Food Delivery - ashtishad/system-design GitHub Wiki

1. Requirements

Functional Requirements:

  • Users can browse restaurants and menus.
  • Users can order food (place order, confirm payment).
  • Users can track delivery in real time.

Non-Functional Requirements (Brief):

  • Consistency: No duplicate orders or payments.
  • Scalability: Handle 10M DAU, 10% peak surges (e.g., weekends).
  • Low Latency: Order <500ms, tracking <1s.
  • Durability: No data loss over 5 years.
  • Capacity Estimation (5 years):
    • DAU: 10M users.
    • Orders: 5M/day * 365 * 5 = 9.125B orders.
    • Restaurants: 100K * 50 menu items = 5M items.
    • Storage:
      • Orders: 9.125B * 1KB = 9.125TB.
      • Restaurants/Menus: 5M * 500B = 2.5GB.
      • Total: ~10TB raw, ~100TB with replication/indexes.
    • QPS: Avg: 5M/day ÷ 86,400s ≈ 58 QPS; Peak (10% surges): 1M * 5 orders ÷ 2,400s ≈ 2,083 QPS.

2. Core Entities

  • User: {id, name, address, payment_method}
  • Restaurant: {id, name, location (lat/lon), menu_items[]}
  • MenuItem: {id, restaurant_id, name, price}
  • Order: {id, user_id, restaurant_id, items[], total_amount, status (pending/confirmed/delivered), idempotency_key, timestamp}
  • Delivery: {id, order_id, driver_id, status (assigned/en_route/delivered), location (lat/lon), timestamp}

3. APIs

  • GET /restaurants?location={lat},{lon}&radius={radius}: Returns nearby restaurants.
  • GET /restaurants/{restaurant_id}/menu: Returns menu items.
  • POST /orders/place: {restaurant_id, items[], idempotency_key}, places order.
  • POST /orders/confirm: {order_id, payment_method}, confirms payment.
  • GET /orders/{order_id}/track: Returns delivery status/location.

4. High-Level Design

  • Client: Mobile/web app.
  • API Gateway: Routes, auth (JWT), rate-limiting.
  • Microservices:
    • Restaurant Service: Manages restaurant/menu browsing.
    • Order Service: Handles order placement/confirmation.
    • Delivery Service: Tracks delivery status.
  • Data Stores:
    • PostgreSQL: Orders, users, restaurants (ACID for consistency).
    • Redis: Idempotency, caching, real-time tracking.
    • Elasticsearch: Restaurant search.
  • External: Stripe for payments.
  • Flow:
    • Browse → Restaurant Service → Elasticsearch.
    • Order → Order Service → Redis → PostgreSQL → Stripe.
    • Track → Delivery Service → Redis → PostgreSQL.

Why PostgreSQL?

PostgreSQL ensures ACID compliance for orders and payments, preventing duplicates with row-level locking and MVCC, scalable to 2K QPS with sharding.

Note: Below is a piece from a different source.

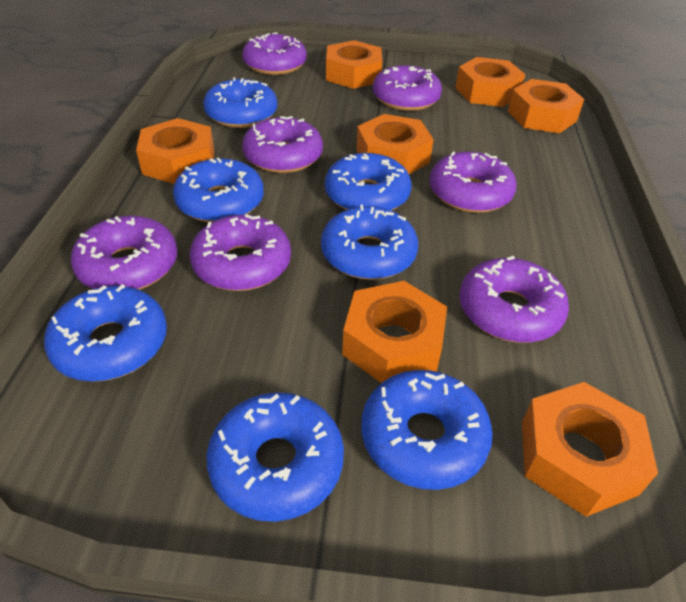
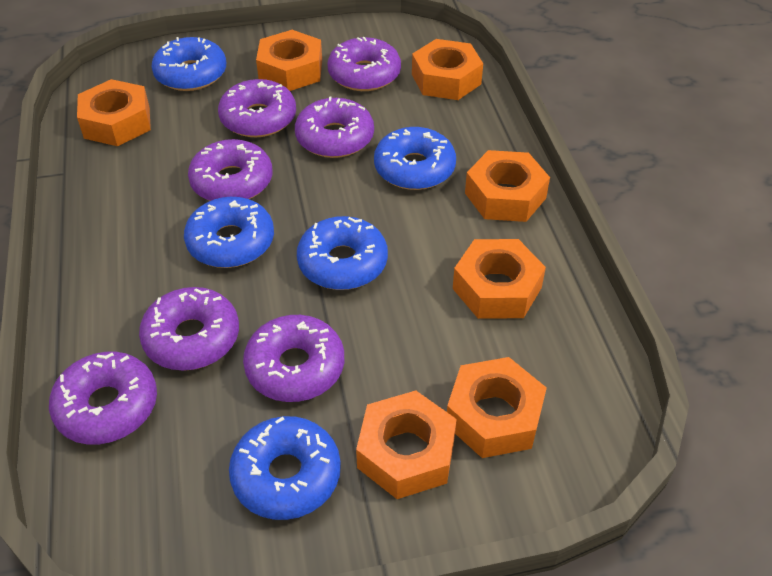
blue donut: 7 -> 5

5. Deep Dives (Functional Focus)

1. Ordering Food (Place + Confirm)

  • Problem: Enable reliable food ordering at 2,083 QPS peak without duplicates or stock issues.
  • Approaches & Tradeoffs:
    • Single-Step Order
      • How: POST /orders {restaurant_id, items[], payment_method}; BEGIN; INSERT INTO orders; UPDATE restaurant_stock; COMMIT; Stripe processes payment.
      • Pros: Simple, one call (~200ms), ACID-safe.
      • Cons: No reservation period, payment failures waste stock, high contention (~10ms).
      • Use Case: Low-demand restaurants.
    • Two-Step (Place + Confirm)
      • How:
        • Place: POST /orders/place; BEGIN; INSERT INTO orders (status='pending'); UPDATE restaurant_stock FOR UPDATE; COMMIT;
        • Confirm: POST /orders/confirm; Stripe payment, UPDATE orders SET status='confirmed';
      • Pros: Reservation period (e.g., 10min), better UX, reduces contention (~5ms/step).
      • Cons: Timeout logic, stock rollback complexity.
      • Use Case: Standard delivery (e.g., Foodpanda).
    • Optimistic Ordering
      • How: Add version to restaurant_stock; UPDATE restaurant_stock SET stock = stock - 1, version = version + 1 WHERE id={item_id} AND stock > 0 AND version={old_version};
      • Pros: High concurrency (~2ms), no locks.
      • Cons: Retries on conflict (10-20% at peak), complex client logic.
      • Use Case: High-read, low-conflict systems.
    • Pessimistic Locking
      • How: SELECT * FROM restaurant_stock WHERE id={item_id} AND stock > 0 FOR UPDATE NOWAIT; then UPDATE stock; INSERT orders;
      • Pros: Immediate rejection, ACID-safe.
      • Cons: Lock contention (~10ms), scales poorly at 2K QPS.
      • Use Case: Small-scale systems.
    • Hybrid (Redis + PostgreSQL)
      • How:
        • Place: Check idempotency_key in Redis (TTL=10min), reserve stock in Redis, INSERT orders (pending) in PostgreSQL with FOR UPDATE on stock.
        • Confirm: Stripe payment, UPDATE orders SET status='confirmed'; delete Redis key.
      • Pros: Redis (<1ms) scales to 100K QPS, PostgreSQL ensures durability, idempotent.
      • Cons: Redis failure risks over-ordering (mitigated by PostgreSQL), sync complexity.
      • Use Case: High-throughput delivery (e.g., DoorDash).
  • Industry Example (Uber Eats): Uses a two-step process with distributed locks (e.g., Redis) for stock reservation, confirming via payment gateways.
  • Optimal Solution: Hybrid Two-Step—Redis for idempotency and stock reservation (<1ms), PostgreSQL with FOR UPDATE and UNIQUE (idempotency_key) for confirmation (~5ms).
  • Why Optimal: Balances speed (Redis: 100K ops/s), consistency (PostgreSQL: 10 shards, 200 QPS/shard), and UX (10min reservation), meets <500ms latency.
  • Tradeoffs: Adds Redis dependency (mitigated by PostgreSQL fallback), slight latency overhead (5ms vs. 2ms for optimistic).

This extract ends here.